Arnold Schönberg’s Waltzes for string orchestra will be performed to an international audience on January 1, 2022. Members of the Vienna Philharmonic will play these early pieces composed by the “conservative revolutionary” in the film during the interval of the New Year’s Concert.

March 1896: Under the patronage of professors from the Faculties of Law, Medicine and Technology at the University of Vienna, a ball for the academic community was held by Polyhymnia music society. The Etablissement Ronacher ballroom chosen for this carnival celebration had a capacity of 1,200 guests and was used for banquets, balls, soirées, weddings, and concerts. There are no details of the pieces that were performed by Polyhymnia’s amateur orchestra under the baton of Alexander Zemlinsky, but it is possible that a selection of the (undated) Waltzes for string orchestra by Arnold Schönberg were played on this occasion or at a similar event in the following year. The music society was disbanded in the fall of 1897.

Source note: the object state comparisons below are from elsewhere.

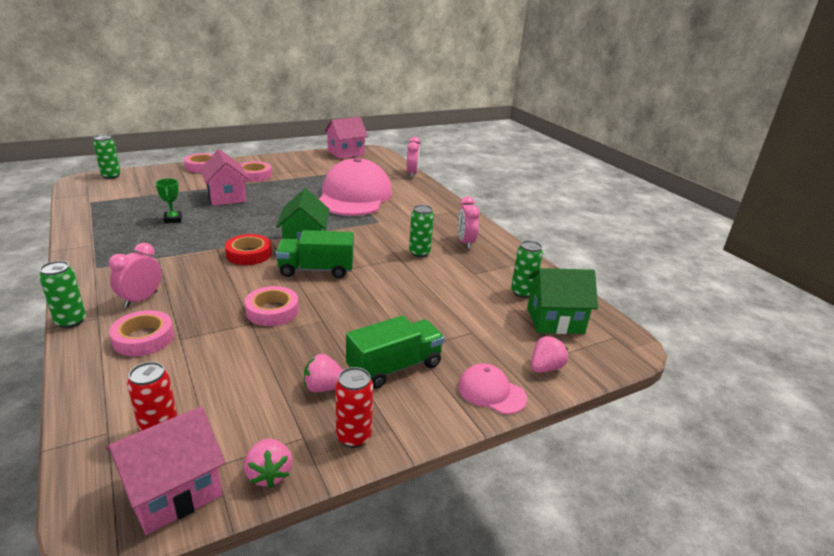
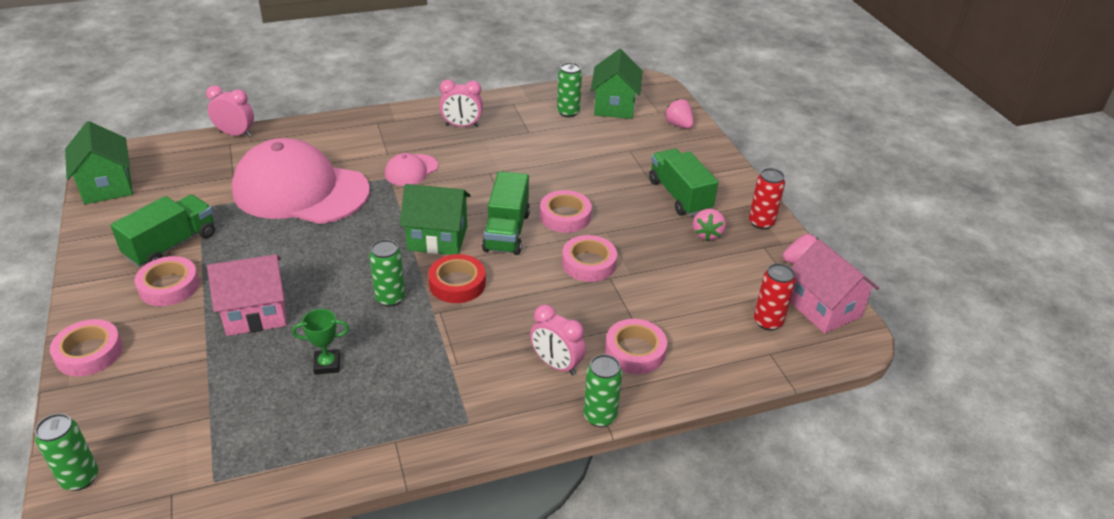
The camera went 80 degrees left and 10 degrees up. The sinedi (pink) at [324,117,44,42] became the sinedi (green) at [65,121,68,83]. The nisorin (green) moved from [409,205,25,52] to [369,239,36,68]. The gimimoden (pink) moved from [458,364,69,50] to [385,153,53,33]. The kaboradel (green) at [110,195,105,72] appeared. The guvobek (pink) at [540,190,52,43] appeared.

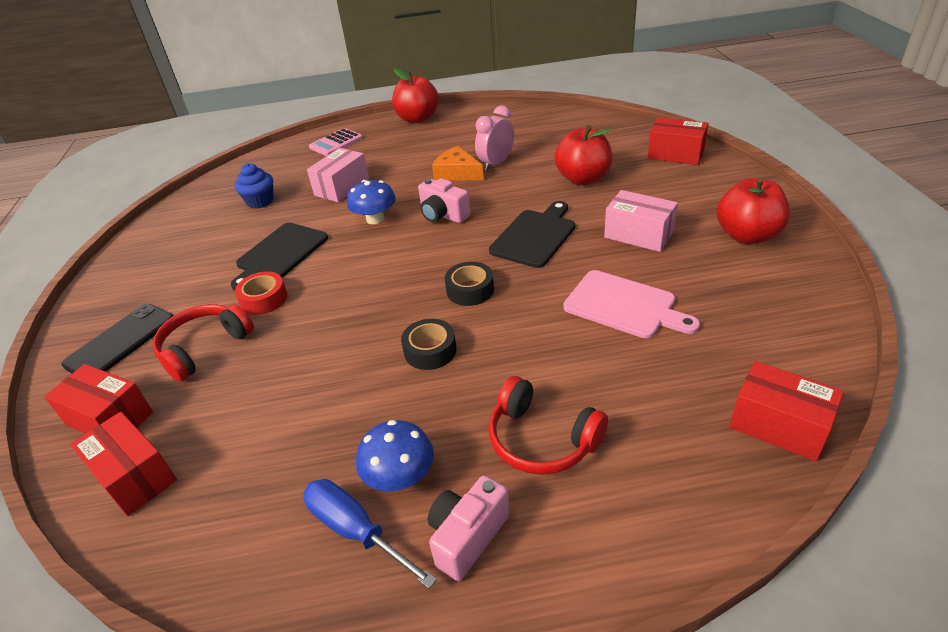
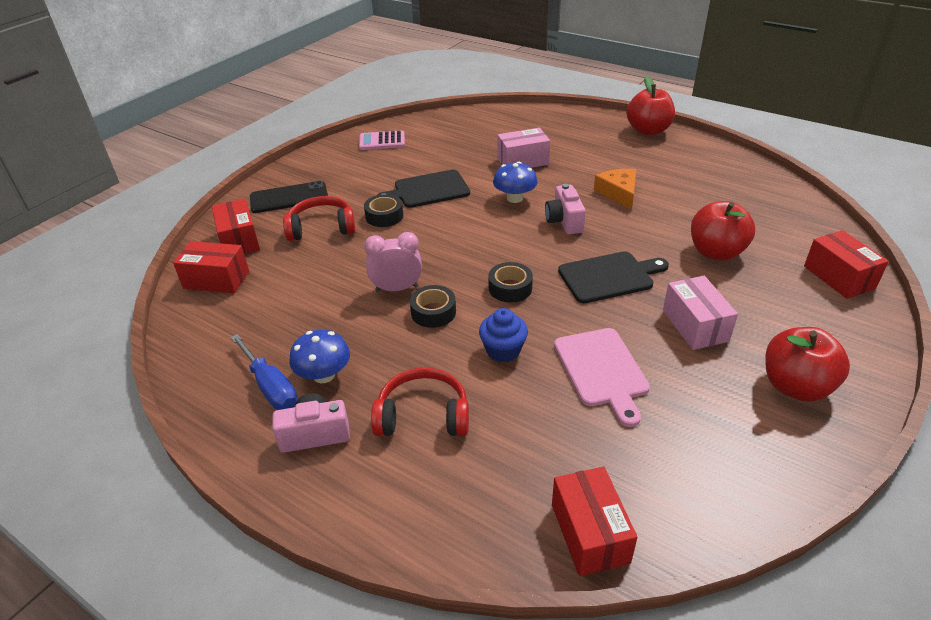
The camera went 40 degrees right and 0 degrees up. The tosezosu (red) at [70,412,107,104] turned 75 degrees counterclockwise. The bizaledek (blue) moved from [234,163,39,46] to [479,308,49,55]. The guvobek (red) at [235,271,52,44] became the guvobek (black) at [364,194,39,33]. The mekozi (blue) at [303,479,134,110] turned 150 degrees clockwise. The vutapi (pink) moved from [309,128,54,28] to [359,130,46,20]. The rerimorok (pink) moved from [475,106,39,65] to [364,232,58,60]. The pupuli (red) at [488,376,120,99] turned 105 degrees clockwise.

According to Hanns Eisler, Schönberg’s “favorite music” included “to some extent Viennese songs and also waltzes by Johann Strauß”. Decades after the Waltzes were composed, Schönberg included music examples by composers such as Johann Strauß (father and son), Joseph Lanner, Franz Lehár and Johann Schrammel in his major work on music theory Der musikalische Gedanke (1934/36) [The Musical Idea] to explain the “broad understandability” of this repertoire and its “popular effect”. He could hardly have imagined that the Radetzky March by Johann Strauß (father) quoted in his book would be performed alongside his early waltzes to an audience of millions on New Year’s Day in 2022. The manuscript of the waltzes is stored in the archive of the Arnold Schönberg Center and is available to an audience of millions in the Online Catalogue of Works and Sources.